Chinese scientists next week will begin testing a virus known as M1, which they claim can kill cancer cells without harming normal ones.
A research team led by Professor Yan Guanngmei from the Zhongshan School of Medicine under the Sun Yat-Sen University in Guangdong province extracted the virus from a specific kind of mosquito in Hainan province, Xinhua reports.
“This kind of mosquito was found by other Chinese scientists in 1964. Our achievement is that we proved the virus carried by these mosquitoes can be possibly used in cancer therapies.”
Yan said the virus can curb cancer cells’ growth without causing damage to normal cells, and that animal tests so far have revealed that it is effective on cancer cells of the liver, bladder, colon and rectum.
The discovery of the M1 virus was published in the October edition of the Proceedings of the National Academy of Sciences of the United States of America.

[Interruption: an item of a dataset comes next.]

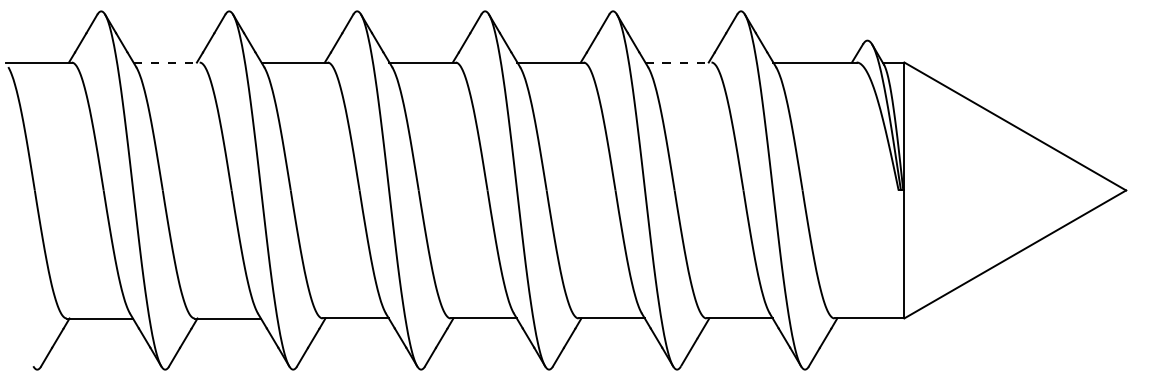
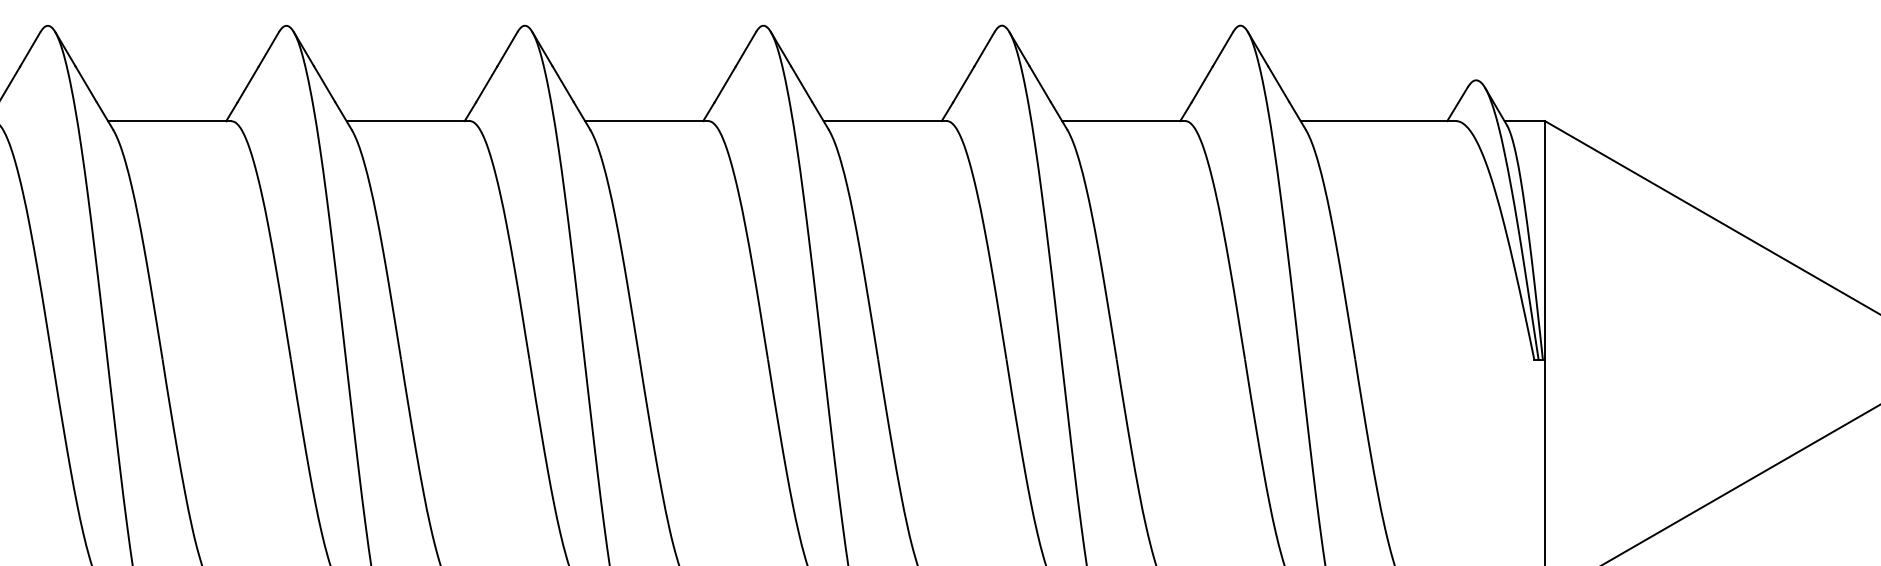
line: (167, 62) -> (171, 121), dashed -> solid
line: (678, 62) -> (1123, 121), dashed -> solid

It may take up to three years for clinical testing to begin.
Six people are diagnosed with cancer every minute in China, according to a 2013 report in a Chinese Medical journal. There are around 3.12 new cases of cancer reported every year in China, leading to over two million deaths per year.
Cancer of the lung, stomach, rectum, liver and oesophagus are the most prevalent kinds in China, and lung cancer has proven to be the most deadly among them.